En cambio, conviene no estrenar el GHK-Cu la misma semana que empiezas con retinol o con vitamina C pura, ni combinarlos en la misma aplicación al principio. No es que sean incompatibles, sino que sumar activos potentes de golpe es justo lo que una piel sensible no necesita al arrancar. Lo más cómodo es alternar noches y dar tiempo a que la piel se acostumbre a cada cosa por separado.

El protector solar, por su parte, no se separa nunca: es un paso de mañana imprescindible en cualquier rutina, tenga o no la piel sensible, y no compite con el uso nocturno del GHK-Cu.

FAQ

Preguntas frecuentes

¿El GHK-Cu es adecuado si tengo la piel sensible?

Suele tolerarse bien porque no es un ácido ni un exfoliante y no altera el pH de la piel. Aun así, en piel sensible conviene hacer una prueba en una zona pequeña e introducirlo poco a poco, empezando por 2 noches a la semana.

¿Cómo hago la prueba antes de aplicarlo en la cara?

Aplica una gota de la solución ya preparada en el antebrazo o el lateral del cuello, deja secar y observa la zona 24-48 horas. Si no aparece rojez, picor ni molestia, puedes pasar a usarlo en el rostro.

¿Cada cuánto debo aplicarlo al principio?

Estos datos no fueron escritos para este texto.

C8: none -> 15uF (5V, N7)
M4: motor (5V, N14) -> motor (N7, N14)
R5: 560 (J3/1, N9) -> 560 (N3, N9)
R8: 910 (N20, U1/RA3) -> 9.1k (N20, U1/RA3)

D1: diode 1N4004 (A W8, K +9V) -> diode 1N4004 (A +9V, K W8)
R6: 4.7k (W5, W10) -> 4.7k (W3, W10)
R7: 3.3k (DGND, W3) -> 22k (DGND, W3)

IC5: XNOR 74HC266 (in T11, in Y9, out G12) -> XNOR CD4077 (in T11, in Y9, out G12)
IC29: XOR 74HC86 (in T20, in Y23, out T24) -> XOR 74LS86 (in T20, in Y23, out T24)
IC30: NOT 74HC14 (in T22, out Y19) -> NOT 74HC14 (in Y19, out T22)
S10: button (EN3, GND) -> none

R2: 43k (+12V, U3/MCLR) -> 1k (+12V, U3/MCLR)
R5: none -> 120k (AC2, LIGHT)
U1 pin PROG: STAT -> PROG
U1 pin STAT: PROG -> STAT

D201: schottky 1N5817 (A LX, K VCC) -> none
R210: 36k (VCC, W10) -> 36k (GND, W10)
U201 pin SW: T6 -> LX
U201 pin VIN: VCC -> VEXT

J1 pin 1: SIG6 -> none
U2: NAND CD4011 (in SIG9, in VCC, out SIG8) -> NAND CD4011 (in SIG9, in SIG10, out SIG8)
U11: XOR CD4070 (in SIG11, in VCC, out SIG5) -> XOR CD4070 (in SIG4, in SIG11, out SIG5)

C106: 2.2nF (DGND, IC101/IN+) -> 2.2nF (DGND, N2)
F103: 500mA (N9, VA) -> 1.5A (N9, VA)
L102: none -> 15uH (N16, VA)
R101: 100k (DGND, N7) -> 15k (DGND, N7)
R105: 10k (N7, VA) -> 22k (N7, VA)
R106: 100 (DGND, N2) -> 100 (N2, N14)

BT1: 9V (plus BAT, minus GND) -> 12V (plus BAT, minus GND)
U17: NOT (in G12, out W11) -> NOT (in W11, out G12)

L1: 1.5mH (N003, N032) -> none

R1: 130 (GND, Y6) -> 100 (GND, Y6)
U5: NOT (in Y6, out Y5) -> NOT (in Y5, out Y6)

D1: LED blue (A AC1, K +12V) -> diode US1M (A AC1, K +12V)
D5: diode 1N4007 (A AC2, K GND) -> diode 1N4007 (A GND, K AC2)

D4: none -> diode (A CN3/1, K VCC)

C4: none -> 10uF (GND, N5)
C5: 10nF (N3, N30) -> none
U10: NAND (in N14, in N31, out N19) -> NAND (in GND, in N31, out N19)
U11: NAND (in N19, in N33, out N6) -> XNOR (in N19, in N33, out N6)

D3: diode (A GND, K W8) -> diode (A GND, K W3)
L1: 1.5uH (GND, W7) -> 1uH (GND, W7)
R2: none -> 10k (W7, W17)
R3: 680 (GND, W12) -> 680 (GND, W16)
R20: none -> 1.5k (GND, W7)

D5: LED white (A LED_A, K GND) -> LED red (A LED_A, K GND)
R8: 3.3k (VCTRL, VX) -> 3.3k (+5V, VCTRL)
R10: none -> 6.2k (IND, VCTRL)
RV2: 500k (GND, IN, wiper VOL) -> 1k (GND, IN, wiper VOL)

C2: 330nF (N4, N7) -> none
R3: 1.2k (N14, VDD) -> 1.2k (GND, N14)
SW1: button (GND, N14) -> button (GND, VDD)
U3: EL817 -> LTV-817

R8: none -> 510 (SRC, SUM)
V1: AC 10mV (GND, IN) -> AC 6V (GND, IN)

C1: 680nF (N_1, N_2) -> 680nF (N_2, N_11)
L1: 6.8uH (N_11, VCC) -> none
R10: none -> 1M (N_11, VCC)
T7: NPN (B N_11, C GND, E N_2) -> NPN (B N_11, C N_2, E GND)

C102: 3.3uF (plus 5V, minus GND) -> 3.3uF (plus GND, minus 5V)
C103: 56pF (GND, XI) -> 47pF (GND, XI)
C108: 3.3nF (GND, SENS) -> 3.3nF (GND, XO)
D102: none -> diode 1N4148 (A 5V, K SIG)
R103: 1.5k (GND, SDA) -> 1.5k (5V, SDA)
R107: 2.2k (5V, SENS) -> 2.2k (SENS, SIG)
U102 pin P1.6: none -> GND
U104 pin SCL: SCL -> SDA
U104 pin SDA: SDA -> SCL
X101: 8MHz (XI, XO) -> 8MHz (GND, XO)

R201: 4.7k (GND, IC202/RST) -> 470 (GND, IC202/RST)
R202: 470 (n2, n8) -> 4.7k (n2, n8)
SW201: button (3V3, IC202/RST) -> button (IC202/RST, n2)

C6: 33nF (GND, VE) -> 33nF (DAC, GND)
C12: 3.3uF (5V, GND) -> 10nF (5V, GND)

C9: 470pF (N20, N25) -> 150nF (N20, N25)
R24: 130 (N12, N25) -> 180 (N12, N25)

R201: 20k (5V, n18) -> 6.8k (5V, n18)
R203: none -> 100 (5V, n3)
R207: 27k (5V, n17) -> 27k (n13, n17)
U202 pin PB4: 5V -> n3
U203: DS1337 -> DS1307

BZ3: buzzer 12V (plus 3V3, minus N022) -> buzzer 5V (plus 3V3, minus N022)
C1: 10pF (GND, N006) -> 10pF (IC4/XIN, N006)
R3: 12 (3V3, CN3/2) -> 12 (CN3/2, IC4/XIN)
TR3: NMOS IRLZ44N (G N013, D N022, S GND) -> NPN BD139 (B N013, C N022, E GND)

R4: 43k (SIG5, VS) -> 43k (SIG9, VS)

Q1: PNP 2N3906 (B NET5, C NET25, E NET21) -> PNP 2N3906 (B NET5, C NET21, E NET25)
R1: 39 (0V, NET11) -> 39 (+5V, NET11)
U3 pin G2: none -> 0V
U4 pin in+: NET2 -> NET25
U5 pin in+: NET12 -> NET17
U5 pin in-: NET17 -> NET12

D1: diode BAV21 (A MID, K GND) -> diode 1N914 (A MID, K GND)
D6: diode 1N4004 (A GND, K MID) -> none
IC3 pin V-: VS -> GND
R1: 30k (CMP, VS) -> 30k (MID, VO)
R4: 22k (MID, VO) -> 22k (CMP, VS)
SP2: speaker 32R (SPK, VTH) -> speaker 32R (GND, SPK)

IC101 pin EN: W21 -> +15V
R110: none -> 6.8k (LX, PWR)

En piel sensible, empieza con 2 noches por semana y, si la piel responde bien, sube a 3-4 noches en las semanas siguientes antes de plantear un uso diario. La progresión lenta es la clave.

¿Qué hago si noto tirantez o rojez?

Reduce la frecuencia a 1-2 noches por semana, aplica siempre sobre piel seca y sella con crema hidratante. Si la molestia es intensa o no cede, deja de usarlo y consulta a tu profesional sanitario.